É necessário precisar, por outro lado, que o modelo construído em A justificação não objetiva levar em conta os cortes das situações que podem ser recorrentes no mundo social, mas somente daquelas onde os atores procuram produzir em conjunto os acordos legítimos. Como vimos, as pessoas engajadas neste tipo de situações são submissas a um certo número de restrições, e devem estar de acordo para regular a disputa colocando em ação os princípios de equivalência. O trabalho de Boltanski intitulado “Amour et la Justice comme compétences” propõe dessa forma um modelo dos regimes de ação que vão caracterizare os diferentes estados dos relatos entre as pessoas, de um lado, e entre as pessoas e as coisas, de outro. O modelo dos regimes de ação seria incompleto se não levasse em conta as situações onde as disputas não vão ser reguladas pela implementação dos princípios de equivalência. Em Boltanski, a justiça não pode ser reduzida a um simples resultado de força: quando as forças não estão restritas por provas legítimas, seu [fim da p. 155] ‘desencadeamento’ impede de distinguir entre as pessoas e as coisas, e não é possível falar de acordo, nem de legitimidade. Este puro resultado de força caracteriza bem, por outro lado, um regime de violência .
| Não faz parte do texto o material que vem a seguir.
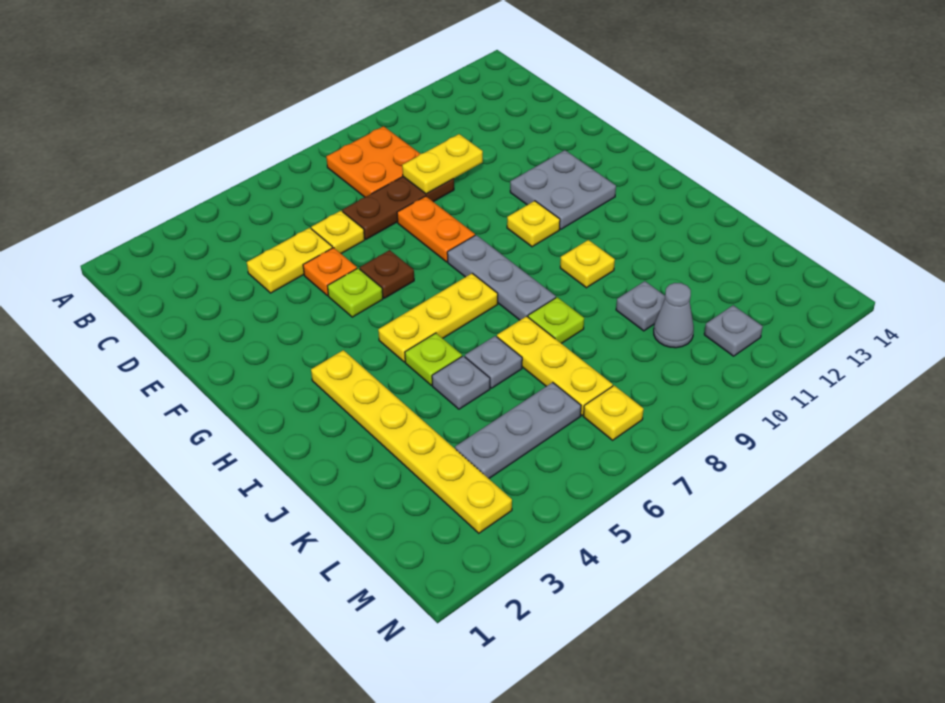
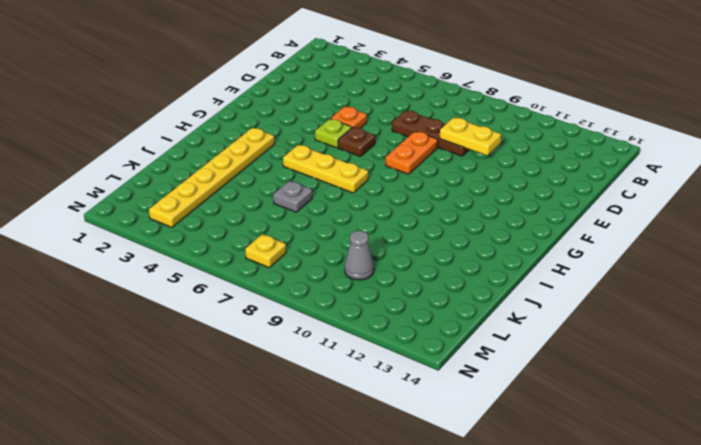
none -> orange plate B8:C9 level 1
none -> yellow plate D4:D5 level 1
none -> yellow plate D6 level 1

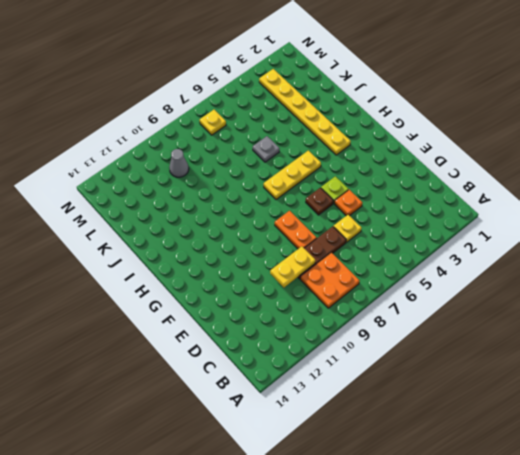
none -> yellow plate D4:D5 level 1
none -> grey plate F11:G12 level 1
none -> grey plate G8:I8 level 1

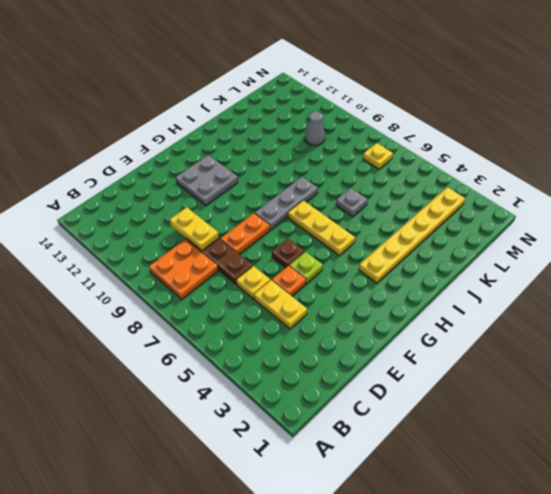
none -> yellow plate G10 level 1
none -> lime plate I5 level 1
none -> yellow plate I10 level 1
É levando em conta estes diferentes regimes de ação, e a possibilidade que as pessoas têm de mudar de um a outro, que Luc Boltanski pretende se dar meus meios de uma descrição realista do mundo social. Uma contribuição do modelo para a sociologia está assim contida na idéia de que nem tudo é devido à força, mas de levar à sério as competências críticas das pessoas e sua capacidade de conciliar também conforme os princípios da justiça.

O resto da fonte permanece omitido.